A group of anon uni students has come up with a way to hit former President Donald Trump where it hurts: by using his Tweets against him to raise money for charities they believe he “despises.”
‘Strategic Meme Group Incorporated’ has set up the website Drumpfs.io to sell Trump’s tweets, at least as recorded by the Trump Twitter Archive. However, there’s no digital certificate of authenticity and the legal status of “ownership” of Tweets outside of the Twitter platform is dubious to non-existent. One hundred of Trump’s most infamous Tweets are selling for 4.5 ETH each, while regular missives from the former Leader of the Free World change hands for 0.0232 Ether.
Around 97% of the money raised will be donated to Americares, Clean Air Task Force, ACLU, Southern Poverty Law Center, Doctors Without Borders, and NAACP, while the rest will fund overheads. Drumpfs can be resold on secondary platforms.
Carbon offsets for NFTs
NFTs have become an unlikely poster child for ruining the environment, ahead of other candidates like international flights, heavy industry and car commuters. Various estimates suggest OpenSea is responsible for a cumulative 67.8 million kilograms of carbon emissions, while the recent NFT drop from musical act The Weeknd apparently emitted more carbon than a plane flying from New York to London 86 times.
Environmentally conscious NFT purchasers can now paste in the address of an NFT drop into the Aerial platform and it’ll tell you how many carbon credits you need to buy from them to balance the scales. You can pay with either USD — or weirdly enough, Ethereum — a payment which itself presumably requires additional carbon credits. Aerial co-founder Andreas Homer said:
“We really want to shed light on the environmental consequences of blockchain transactions, and give people those ways to mitigate them through carbon offsets.”
CryptoPunks go to pieces
CryptoPunks are among the earliest, and consequently most valuable, NFTs on the Ethereum blockchain — with individual punks selling for more than $7 million each. In other words, most of us can’t afford one to hang in the digital pool room. The Unicly CryptoPunks Collection (uPUNK) will offer 250 million fractional shares in a collection of 50 CryptoPunks. It’s the largest collection of Punks to be tokenized so far (but it’s not the first attempt to do so).

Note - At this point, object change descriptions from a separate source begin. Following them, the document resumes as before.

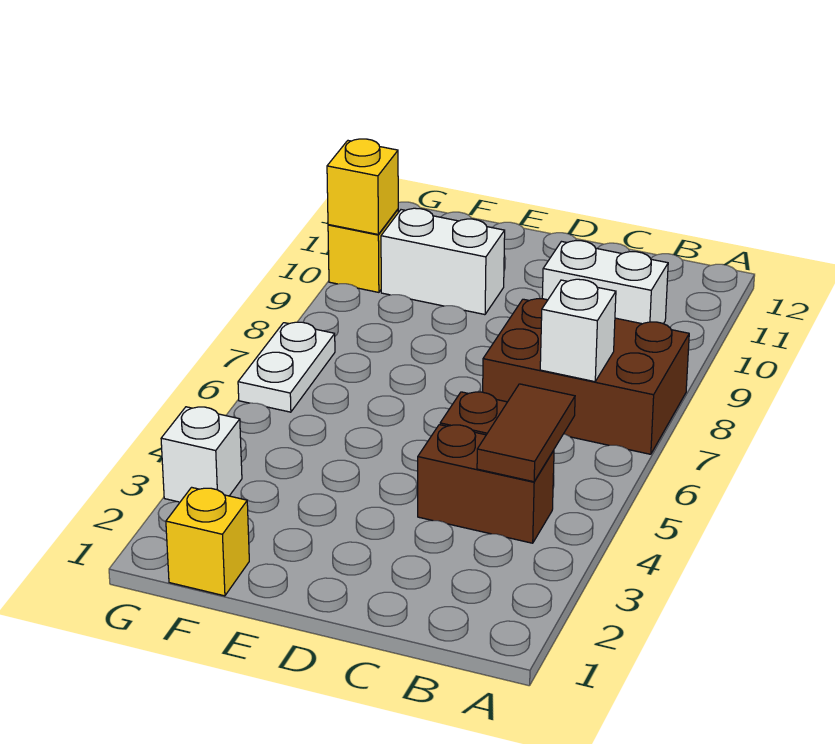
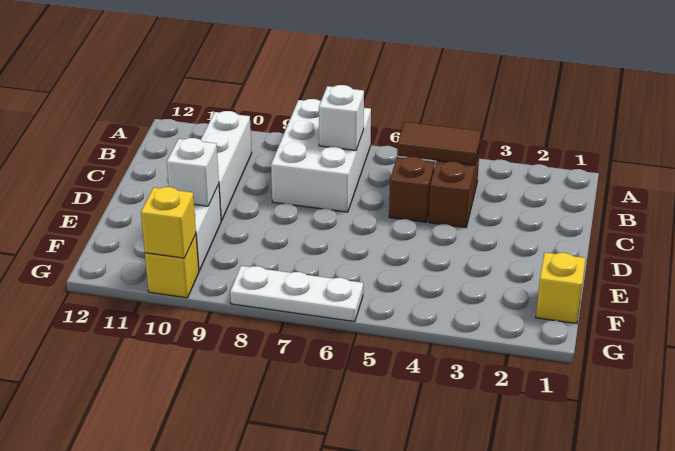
brown brick A7:C8 level 1 -> white brick A7:C8 level 1
white brick B10:C10 level 1 -> white brick B10:D10 level 1
white brick G3 level 1 -> white brick E10 level 2
white plate G6:G7 level 1 -> white plate G6:G8 level 1

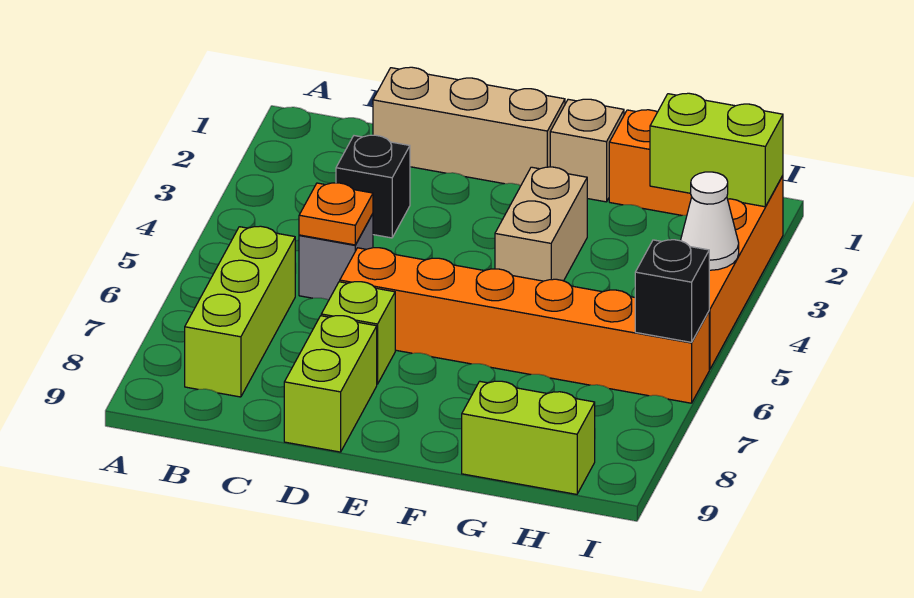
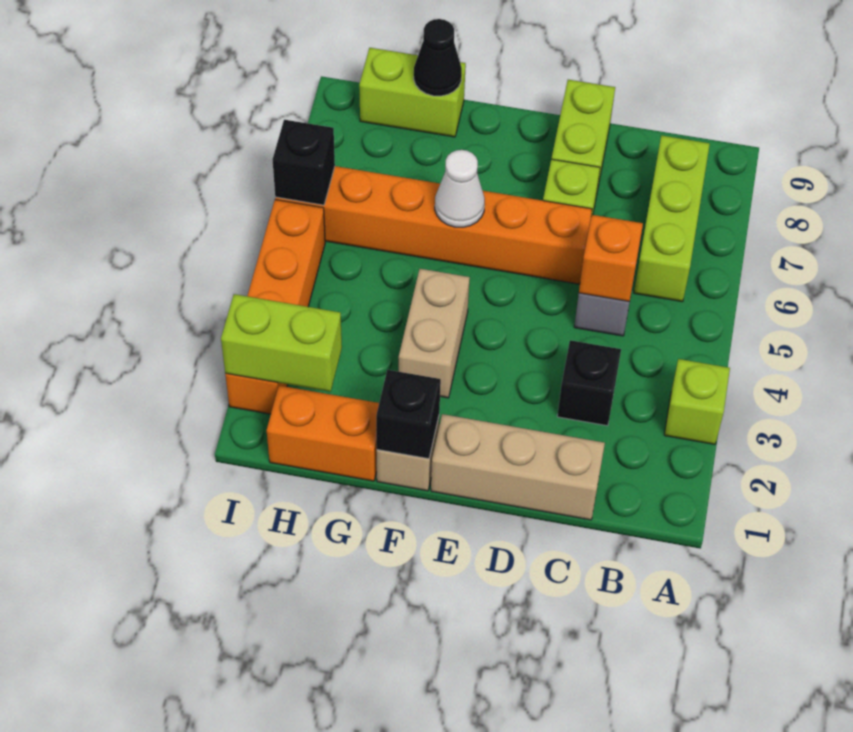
none -> lime brick A3 level 1
orange plate C5 level 2 -> orange brick C5 level 2
none -> black brick F1 level 2
none -> black cone G9 level 2
white cone I4 level 2 -> white cone F6 level 2

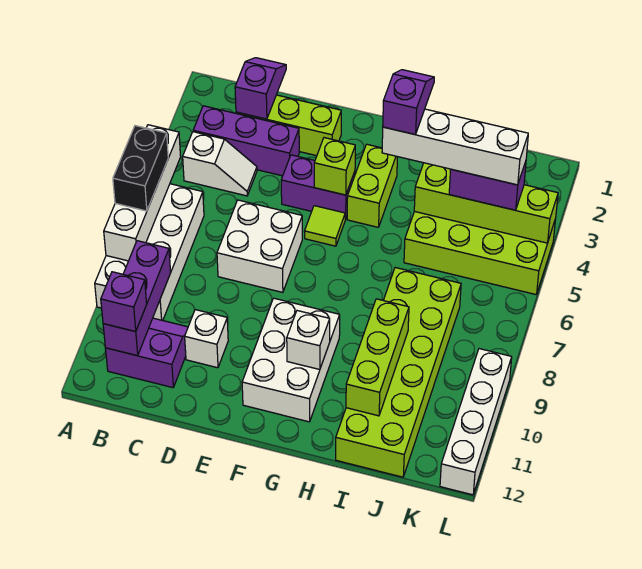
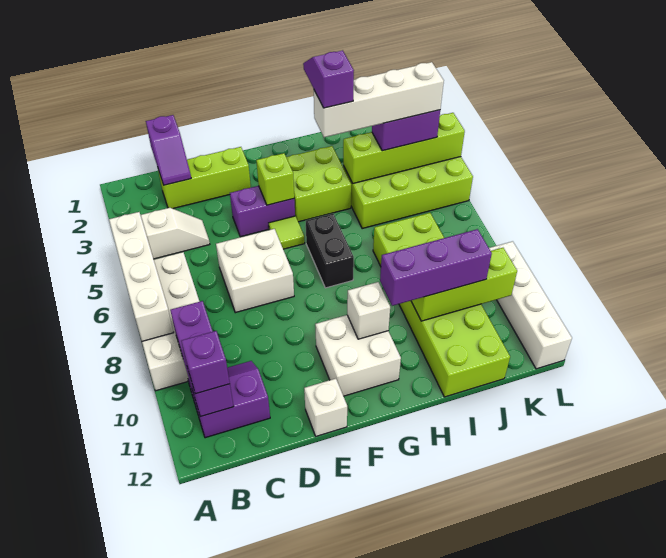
black brick A6:A7 level 3 -> black brick G6:G7 level 1
purple brick B3:D3 level 1 -> purple brick H10:J10 level 3
purple slope C1:C2 level 2 top 2 -> purple slope C1:C2 level 2 top 1
white brick D10 level 1 -> white brick E12 level 1
white brick F9:G11 level 1 -> white brick F10:G11 level 1
lime brick G3:G4 level 1 -> lime brick G3:H4 level 1
lime brick I9:I11 level 2 -> lime brick I10:K10 level 2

At present, 80 investors have created 3.6 million shares at 5 cents each. While there’s growing interest in fractionalizing high value NFT collections, SEC Commissioner Hester Pierce has warned such tokens could run afoul of securities laws.
50 CryptoPunks have been fractionalized into uPUNK on Unicly.
This is the largest fractionalize CryptoPunks collection ever!
Now, NFT lovers can buy CryptoPunk NFTs without having to buy the whole NFT.https://t.co/bK5fZkwtfr pic.twitter.com/LYQy4rXEuy
— Leia Fisher (@0xLeia) April 21, 2021
Drop it like it’s Dogg
When he’s not flogging food delivery services like Menulog in Australia (“chicken wings to the crib“) Snoop Dogg can be found toiling away in the NFT mines. He dropped an NFT collection on OpenSea on 4/20 (a day sacred among smokers) in collaboration with the artist behind the Nyan Cat meme. “Nyan Dogg”, which is pretty much exactly the same thing but with a dog, sold for a little over 14.2 ETH.
Meme based NFTs are hot property right now with the ‘Overly Attached Girlfriend’ NFT selling recently for $411K and ‘Bad Luck Brian’ selling for $36K. LA Mag notes that NFTs are finally allowing meme creators to profit from their work.